To identify the exact pixel number, the software provides a simple cursor functionality. It can be found two spots above the background subtraction in the left toolbar. This allows you to drag a vertical line from the very start of the x-axis onto the points of interest. Write down the pixel number of the known peak, along with the referenced wavelength. For the calibration to work, a minimum of four calibration points is needed – the more the better.
After having identified all characteristic peaks and writing down the values, head over to the settings menu in the top right. Navigate to the second tab “Least-Squares Fitting” and fill in all the pixel values and the respective wavelength. It will then automatically calculate your final calibration variables. Take a screenshot or write them down next to the calibration values for future reference. Click Ok and take another scan. The pixel number on the horizontal axis should now be replaced by wavelength. To roughly verify the accuracy, shine a green laser slightly into the spectrometer, avoiding oversaturation of the sensor. Depending on the quality of the laser, it should display a more-or-less distinct peak around 528-536nm. Note that some cheap laser assemblies ship without an infrared-filter, which will quickly flood the sensor and completely oversaturate all of its pixels.

The entrance slit is intended to be fed using a SMA905 optical fibre cable, which is threaded onto the stud. For simple spectroscopy work, this is not necessarily required and can be left out entirely – even for the final Raman assembly! Just know that focusing light into the slit is much easier to achieve, than focusing into a narrow optical fibre core. When testing or even for calibration purposes with broad spectrum light, it is sufficient to roughly point the input at the source. To protect the input slit, which is a tiny piece of glass with a 50um slit at its center, I designed a simple screw-on cover. If you want to model it yourself, the thread providing the best fit – along with some additional clearance – was the ANSI Unified Screw Thread 0.25 in, ¼-36 UNS, easily found in Fusion 360.

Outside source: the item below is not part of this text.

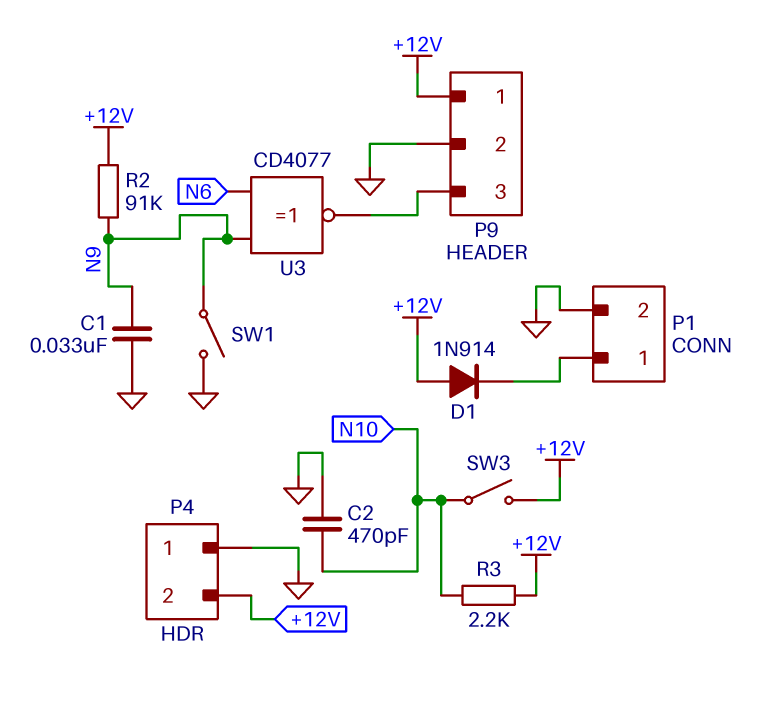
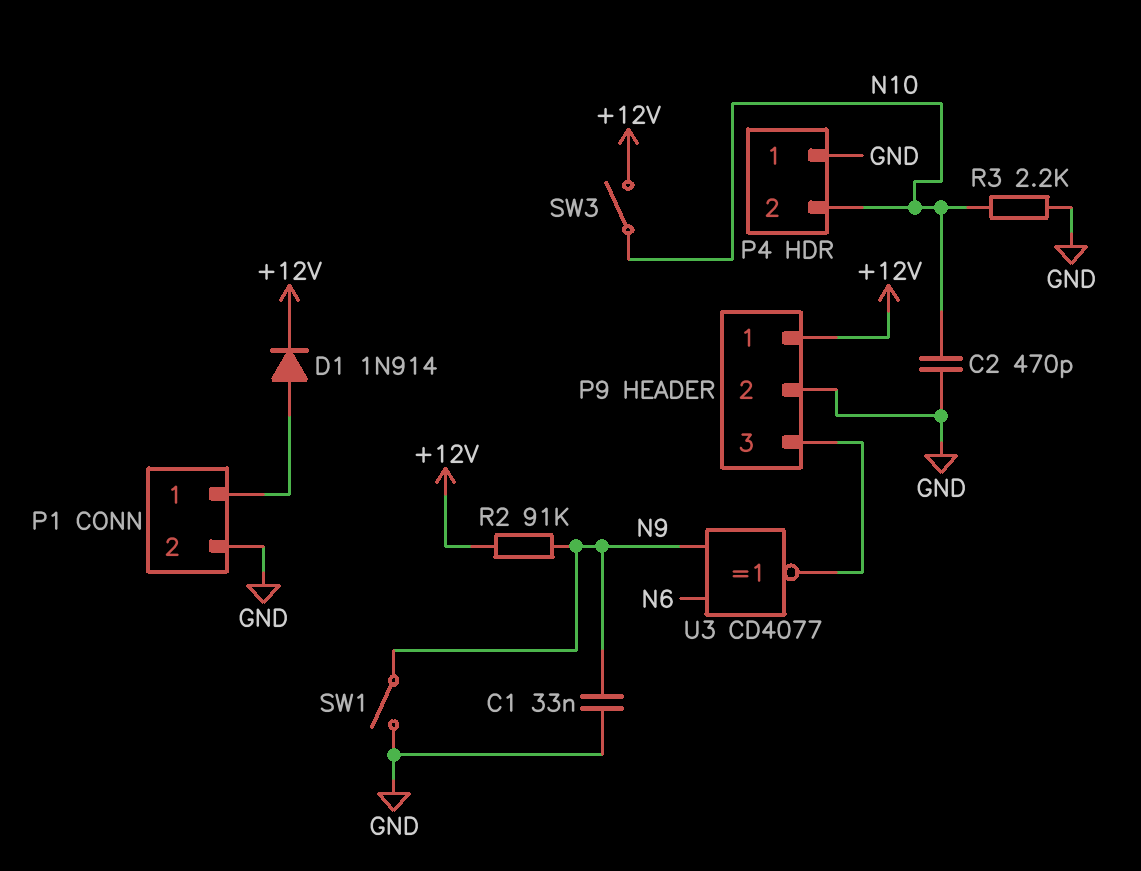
D1: diode 1N914 (A +12V, K P1/1) -> diode 1N914 (A P1/1, K +12V)
P4 pin 2: +12V -> N10
R3: 2.2k (+12V, N10) -> 2.2k (GND, N10)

Aligning the mirrors inside the spectrometer’s optical assembly is most often discussed as the first line of action, if you want to increase resolution around your required wavelength range. While this is a good idea generally, in practice it proves to be quite difficult and has the potential to throw off the alignment entirely. If you don’t have any experience, don’t do this before getting some practice aligning the beam path of the final Raman assembly. Out of the box, my unit’s range seemed sufficient, and its limitations only became relevant when eventually capturing the small Raman shifts.
There are various effective upgrade options for the spectrometer itself that will undoubtedly increase its capabilities to a great degree. Most notably the CCD-sensor itself… SEE WHATEVER!!
Replacing the diffraction grating is also guaranteed to provide an increase in resolution, though this can be a difficult endeavour, since any slight misalignment of the optics can render it temporarily unusable. I haven’t done this myself but HERE is a forum discussion talking about it. You have to work in a glove-box ideally, also prevent light from entering, which means you won’t be able to see, and then make tiny iterative adjustments to get everything just right.